Tuesday, November 25, 2014

The Best Day Of My Life Initiative – Eight stranded scoundrels


 Hello everybody, how are you? I am going to get straight damn down tooting into it tonight – get this - today was the best day of my life! And you know why? Because it wasn’t the best day of my life - Ooooohhhh, oxymoronical, that’s awesome.

You know, it’s kind of like if you get stabbed, or should I say when you get stabbed, wait, no the first one was more positive right?

When you get stabbed it hurts, I assume, but it comes with benefits too, like you get to see what your insides look like – pretty gross I assume, maybe so gross that you pass out, or maybe you’ve already passed out from the pain or loss of blood, the point is you have options, and those are a form of investment, sort of like a share, although I never really understood exactly what they were, and I have an economics degree and worked for stock brokers for years, which I think just goes to prove that if you get stabbed you can learn valuable lessons like that even those who appear to be experts sometimes don’t know as much as you’d think.

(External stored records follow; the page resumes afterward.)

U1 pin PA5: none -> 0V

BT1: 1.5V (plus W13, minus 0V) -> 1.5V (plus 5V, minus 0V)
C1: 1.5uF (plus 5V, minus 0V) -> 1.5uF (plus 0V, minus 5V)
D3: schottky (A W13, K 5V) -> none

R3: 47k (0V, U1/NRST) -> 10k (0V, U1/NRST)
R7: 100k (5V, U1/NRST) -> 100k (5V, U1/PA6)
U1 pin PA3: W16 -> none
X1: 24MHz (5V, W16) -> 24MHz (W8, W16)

I was thinking about this very fact earlier today, that no one really ever knows exactly what they are doing do they? Well maybe sometimes, but quite often not. The key is to pretend, like landscape gardeners who find a society of a rare bugs living under a statue of a small Italian boy, and are not exactly sure what to do about it, I mean is it wrong to pick up the statue of a small boy? So they call the Vatican to ask for advice, and it turns out the …..

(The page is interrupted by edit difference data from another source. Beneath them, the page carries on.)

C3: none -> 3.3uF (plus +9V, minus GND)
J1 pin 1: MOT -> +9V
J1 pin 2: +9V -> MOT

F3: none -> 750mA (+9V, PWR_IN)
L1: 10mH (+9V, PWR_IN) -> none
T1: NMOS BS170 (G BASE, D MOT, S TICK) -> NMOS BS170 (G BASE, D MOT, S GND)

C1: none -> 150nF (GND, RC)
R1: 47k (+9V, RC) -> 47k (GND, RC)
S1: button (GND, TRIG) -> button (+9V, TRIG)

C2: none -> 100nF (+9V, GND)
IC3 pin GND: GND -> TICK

We interrupt this post because I really don’t want to finish this analogy, it’s not where I thought it was going to go, it is no longer flawlessly illustrating the point I was hoping to make, and frankly, like much of what I have been working on today, in both my professional life, personal life, and mathematical life has left me with feelings of frustration and malaise. That’s a real word right? Malaise? Sounds like a food, but I don’t think it is.

See this is what happens when I DON’T wait until super stupid late into the night to write these – well I have learned my lesson, it is not bed time quite yet, but it is also not quite blogging time – I shall instead disappear for an hour or so, and actually relax and decompress for a while – oh fuck, I haven’t done that in days – I’ll come back soon…

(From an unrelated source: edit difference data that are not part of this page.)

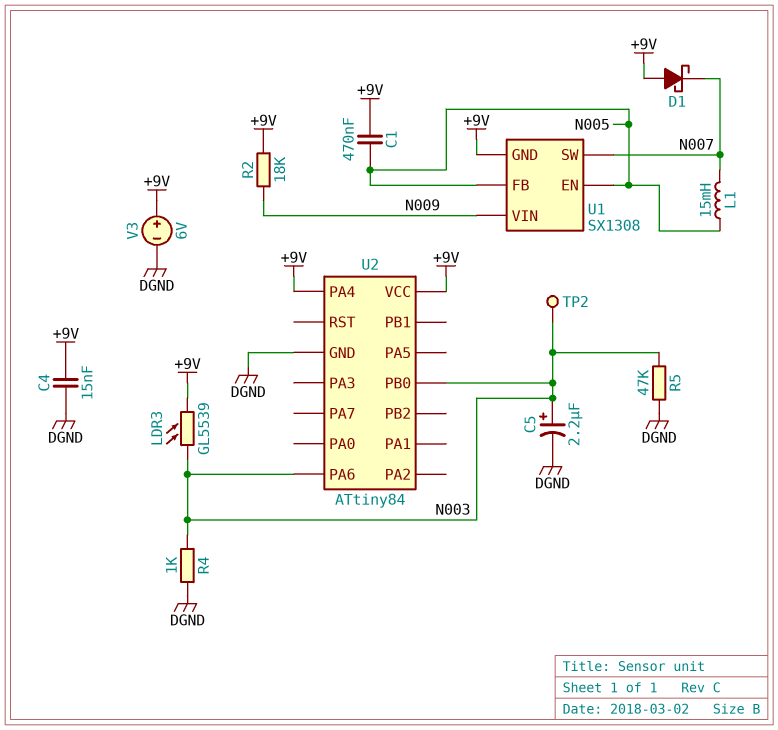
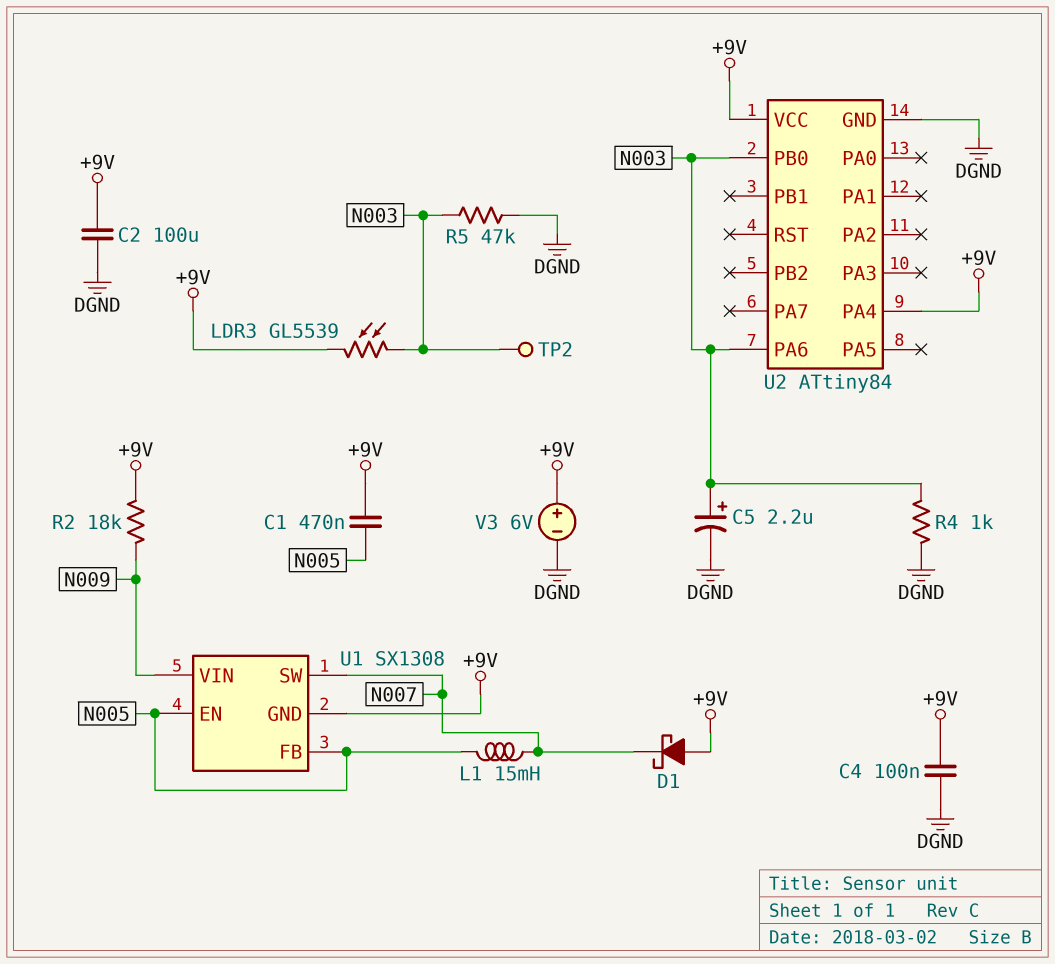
C2: none -> 100uF (+9V, DGND)
C4: 15nF (+9V, DGND) -> 100nF (+9V, DGND)

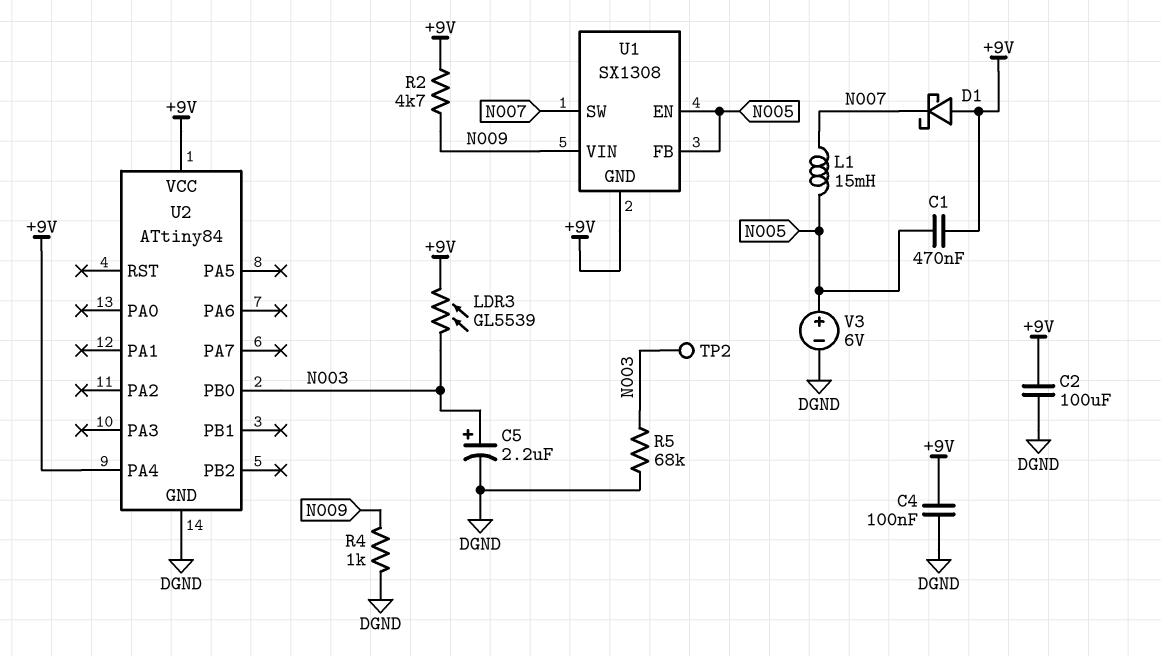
R2: 18k (+9V, N009) -> 4.7k (+9V, N009)
R4: 1k (DGND, N003) -> 1k (DGND, N009)
R5: 47k (DGND, N003) -> 68k (DGND, N003)
U2 pin PA6: N003 -> none
V3: 6V (plus +9V, minus DGND) -> 6V (plus N005, minus DGND)

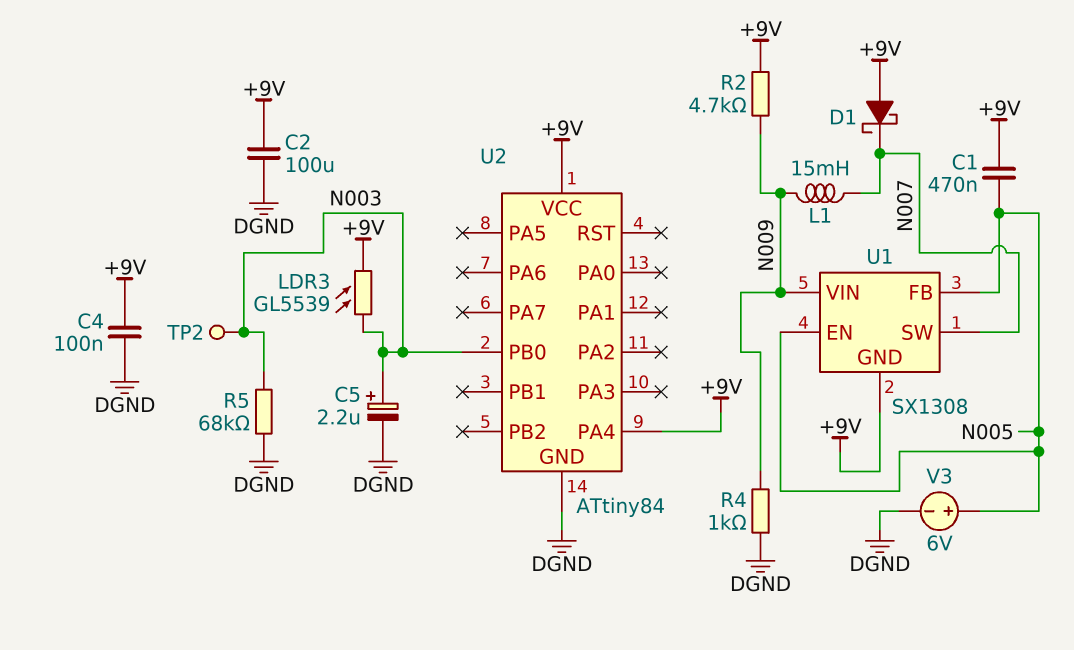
L1: 15mH (N005, N007) -> 15mH (N007, N009)

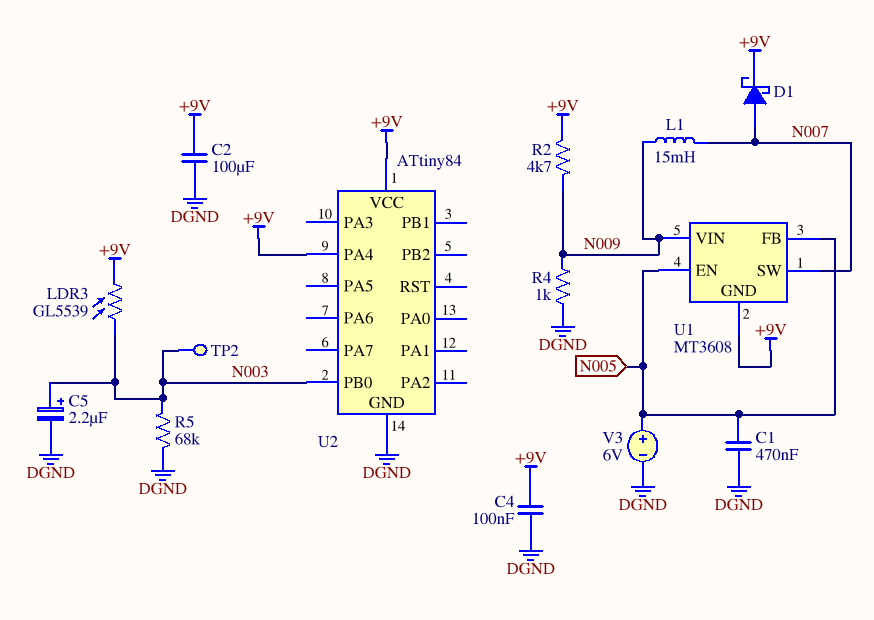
C1: 470nF (+9V, N005) -> 470nF (DGND, N005)
D1: schottky (A +9V, K N007) -> schottky (A N007, K +9V)
U1: SX1308 -> MT3608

Alright, I am back, and I feel pretty bloody good. Yep a little rest and relaxation is what I needed. The old R and the other one, R I think. In fact I now feel so good I think I could even nail an analogy without resorting to routine comedy premises, or underpants humor – ok here goes – today was the best day of my life, because although I faced some trials and annoyances, I didn’t let them beat me, and with a little positive energy that I chose fling at the problem, stimulated by my new mantra of making every day the best day of my life, I came out the other side quicker, cleaner and less slippery than even when I entered – it’s like…. Wait I can do this… um, slippery, entered, came, other side, stimulation, I’m getting the odd idea… wait I’ve got it! – It’s like when you throw a drenched pair of pants at a rambunctious mule, and when he catches them with his invisible magic horns and turns them into a rainbow of heroin filled water balloons, you can’t help but think about drawings of sheltered scoundrels of some sort (boom, snuck the title in at the last minute) perhaps even eight of them, as they evaporate into a collaborated furnishing finisher. Now THAT’S how you nail an analogy! Precise, clean, obvious and Ooooohhhh, oxymoronical, that’s awesome.